Yes, I can know what you are going to do; "look he is going to ask her out!"
— Antony Nickles
"...you can’t know he asks until he actually does." — Mww
.'Meaning' is like the imagined 'hidden' inner process. A concept's grammar is its possibilities of sense--not a fixed 'meaning' like a definition either. "It's a blue day."
— Antony Nickles
It is because concepts do have specific meanings... which obtains a meaningful statement coincidental to speaker and listener. * * * understanding is a logical procedure in which the objects must align with the subject necessarily in order for there to be understanding in the first place. — Mww
Witt does say its amazing that we can communicate at all.
— Antony Nickles
...I can see, however, that Witt’s detractors might say exactly that, considering they might think Witt made common language use FUBAR because of his very own philosophical investigations. By the way.....did Witt have any peers playing the role of serious detractor? — Mww
"If a lion could talk, we could not understand him."
I will argue that it is essential to put the above sentence in the textual context in which it was written to see its USE here by Witt--(...) that it is used in its sense as an uncontested FACT (not to be refuted or interpreted, nor an open question, nor a thesis, etc.)
— Antony Nickles
I can grant the sentence is being used as an uncontested fact, but if it is not be contested, refuted or interpreted asks the question....why did he say it?
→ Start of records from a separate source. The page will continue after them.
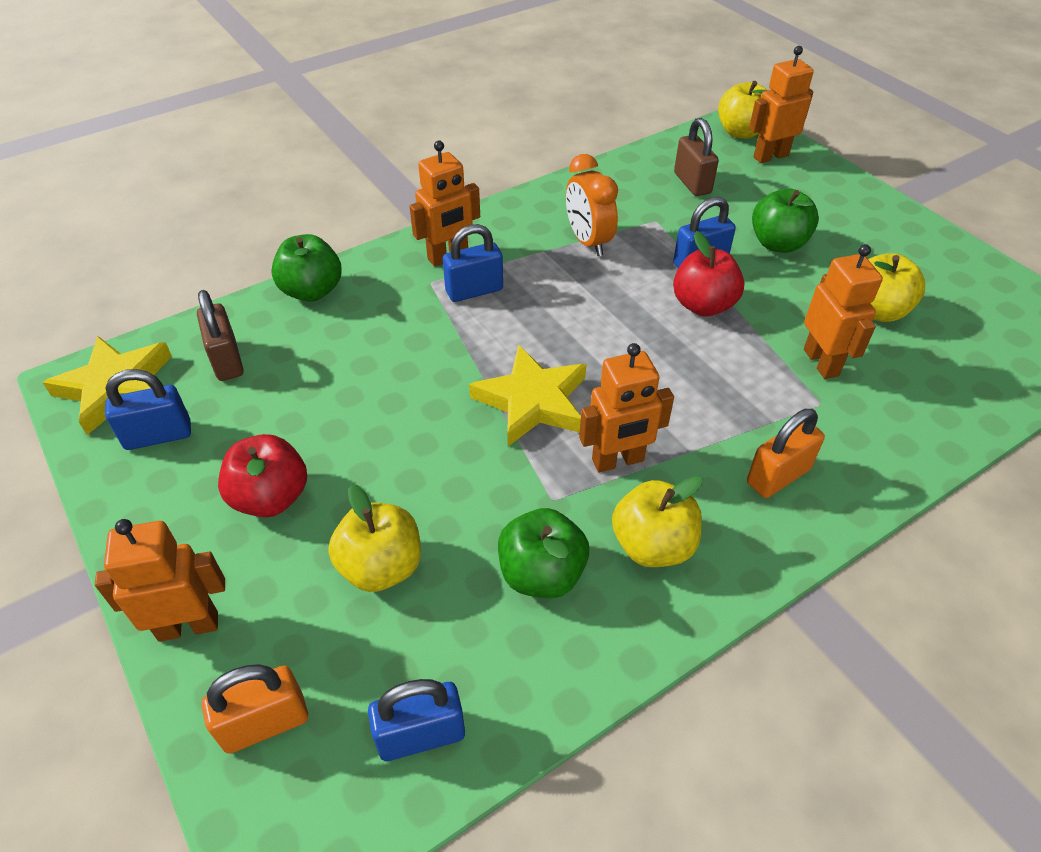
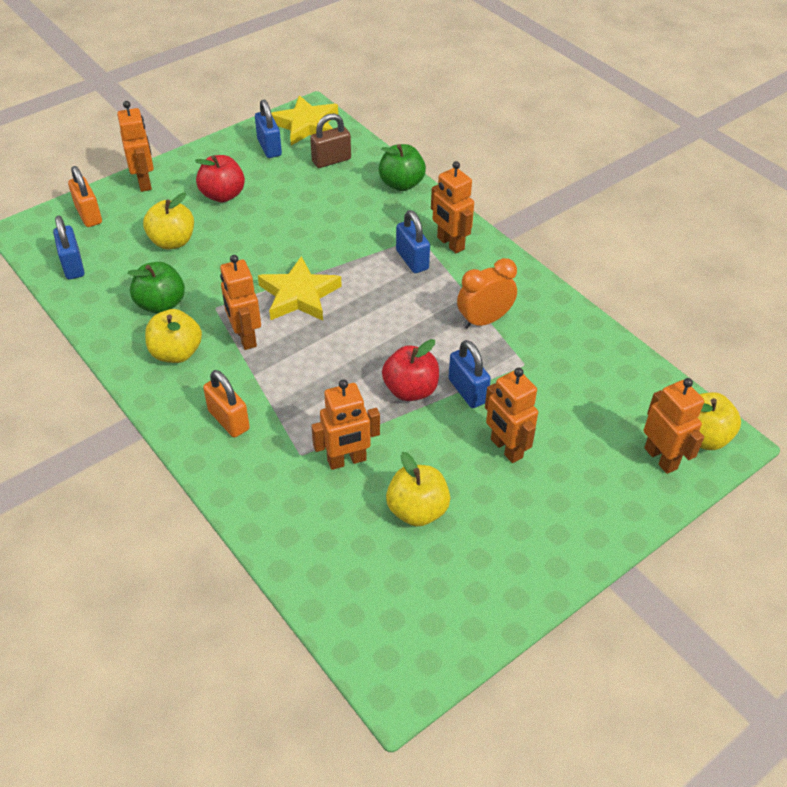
camera: 85 degrees right, 0 degrees up
(692, 183) = (591, 392): brown padlock -> none
(778, 243) = (506, 448): green apple -> orange robot

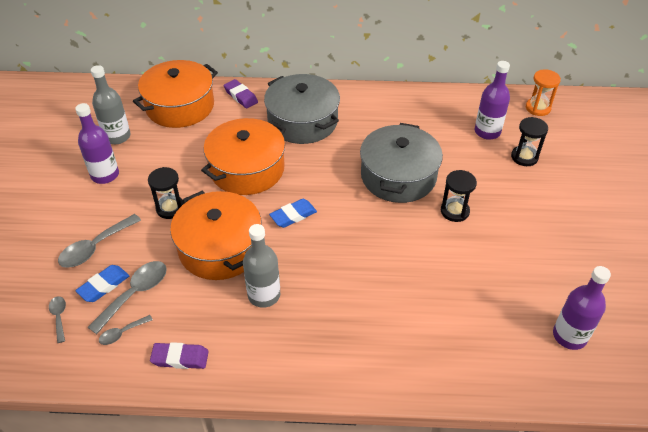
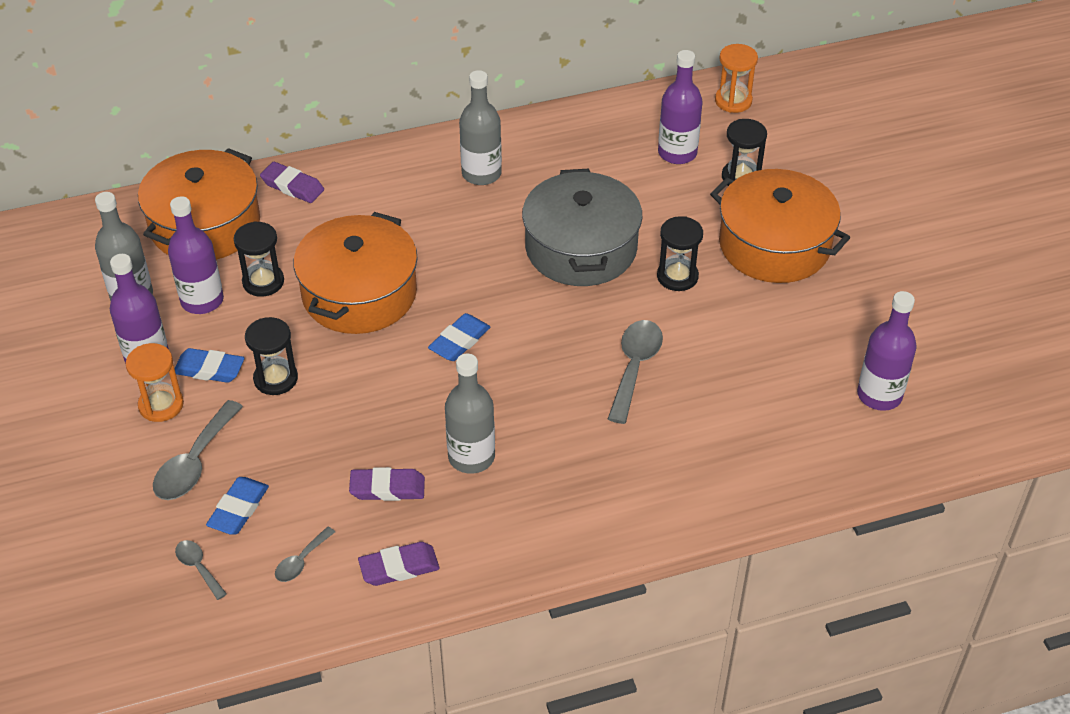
camera: 20 degrees left, 0 degrees up
(96, 206) = (161, 405): none -> orange hourglass
(135, 192) = (209, 369): none -> blue eraser
(135, 293) = (290, 506): grey spoon -> grey spoon (635, 367)
(154, 149) = (202, 300): none -> purple bottle
(194, 147) = (263, 282): none -> black hourglass
(200, 300) = (387, 488): none -> purple eraser
(220, 248) = (378, 413): orange pot -> orange pot (774, 245)
(302, 121) = (406, 202): grey pot -> none
(356, 115) = (481, 174): none -> grey bottle

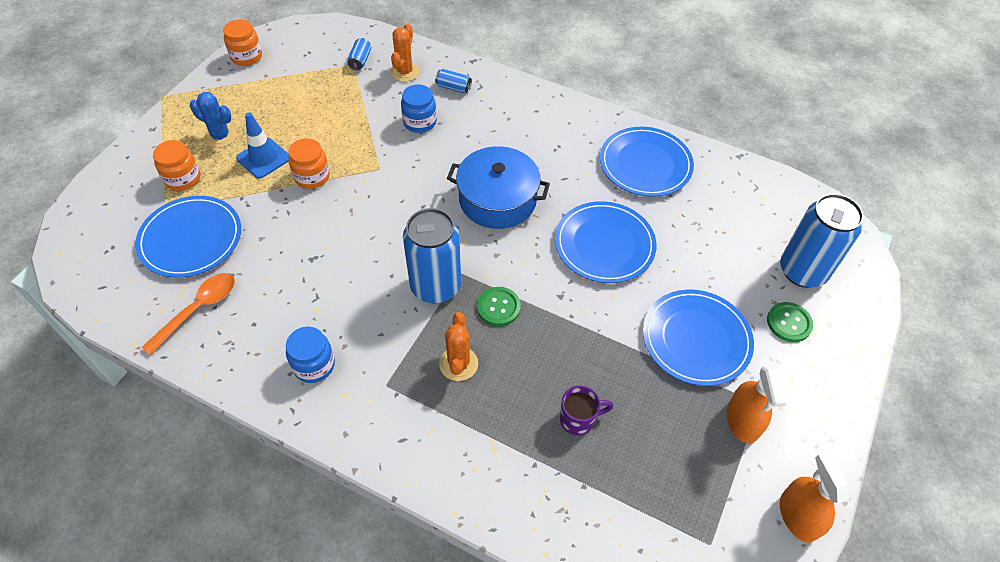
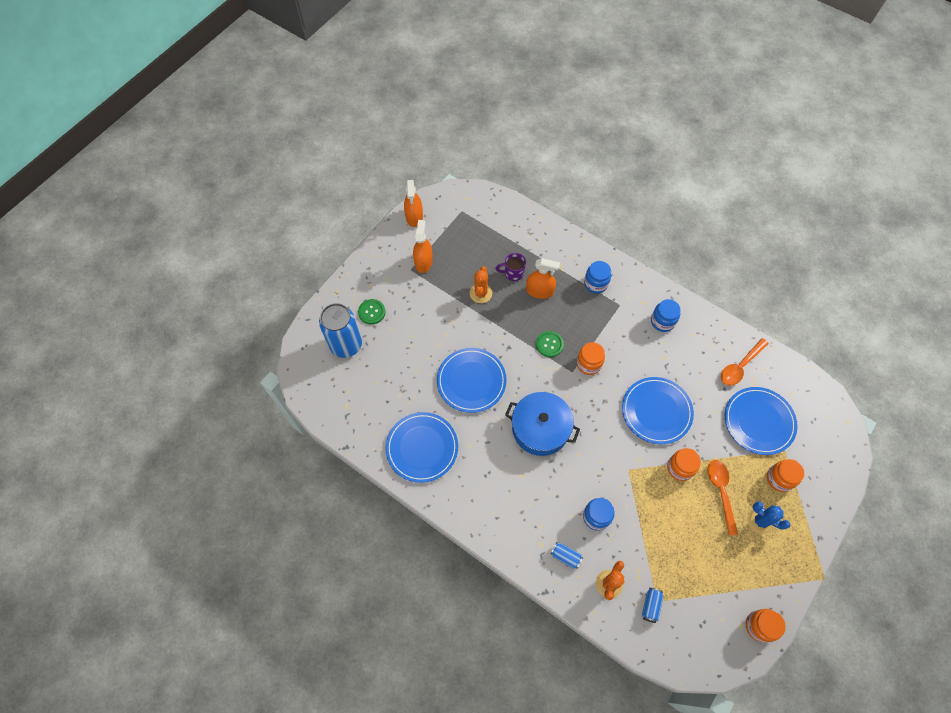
camera: 170 degrees left, 10 degrees up
(263, 158) = (721, 492): blue traffic cone -> orange spoon
(428, 419) = (595, 283): none -> blue jar
(435, 286) = (588, 364): blue can -> orange jar
(458, 364) = (577, 312): orange cactus -> orange cactus (481, 293)
(526, 392) = (539, 291): none -> orange spray bottle
(696, 339) = (432, 309): blue plate -> blue plate (656, 411)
Apparently Witt is allowing himself to do something with it, even if only to demonstrate something else, which seems to require some sort of correspondence with an uncontested fact. Doesn’t the fact need to be interpreted in order to determine its correspondence? — Mww
SO what counts as language use? my suggestion, from the previous thread already mentioned, is that it contain names, groups of things and connectives; that is, first order predicate logic. And determining this of course involves translation. — Banno
Doesn’t the fact need to be interpreted in order to determine its correspondence?
— Mww
As I said in my first post: he is using it as a fact in comparison to the choice (the conviction) — Antony Nickles
Importantly, these are two senses of knowledge within its Grammar (possibilities): to know (to guess with evidence, experience of the person, etc.) as opposed to knowledge as certain, prediction, infallibility, etc. — Antony Nickles
It is not that we CAN NOT know/understand the other.....we decide that without knowledge......we have no obligation to respond to their pain. — Antony Nickles
The idea of a sentence or a word in isolation is only a thing in philosophy--stemming from the desire to tether it to something determinate, certain, universal. — Antony Nickles
"I cannot know what is going on in him" is above all a picture. Witt, PI, p. 223.
— Antony Nickles
Can you help me out with [the] picture? Picture of what, picture of what kind, how do I know it as such, what am I enabled to do with it, what am I enabled to do because of it......and whatever else may apply as far as this topic is concerned. — Mww
You say the lion sentence is to be taken as a fact demonstrating an impossibility. It is only to be taken as a fact because its author so stipulates, but the sentence does not demonstrate an impossibility. — Mww
The conviction that the feelings some dude in pain are inaccessible to us when in truth “we CAN know”, but choose to be convinced we can’t.... — Mww
we [are] relieved of moral responsibility... so can’t be held liable for denying the accessibility of them [the Other's feelings] — Mww
And all that needs doing..... is to grant that... the grammar of concepts are not etched in stone, so the reasoning using concepts is adaptable to circumstance. — Mww
It is not that we CAN NOT know/understand the other.....we decide that without knowledge......we have no obligation to respond to their pain.
— Antony Nickles
It is never our knowledge of others that predicates our moral obligations. — Mww
The idea of a sentence or a word in isolation is only a thing in philosophy--stemming from the desire to tether it to something determinate, certain, universal.
— Antony Nickles
Yes. Tethering to the irreducible, the apodeitically certain, is the whole modus operandi of human reason, and consequently, for possible mutual understanding because of it. — Mww
Witt credits language use for understanding, or lack of it, but proper philosophy reduces language to its components, and those are the actual ground for understanding, and by association, the prevention of misunderstanding. Rather than worry about what a word means in a language, it is a better effort to realize how words originate of themselves, for then we find the meaning of a word is given BY its origin, and understanding henceforth becomes a matter of its relation, and its meaning becomes merely a matter of convention. — Mww
The picture is: meaning, thought, any inner processes (how some use Forms of Life), corresponds to the world. We know one (world) through the other (word/meaning)--correlation. — Antony Nickles
it's just we have a relationship to the Other that is more than knowledge ("know" in a different sense--aaaand I just lost Mmw because this is Witt as Ordinary Language Philosopher.) — Antony Nickles
reasoning using concepts is adaptable to circumstance.
— Mww
......Concepts have different "uses" as in different ways in which they make sense.....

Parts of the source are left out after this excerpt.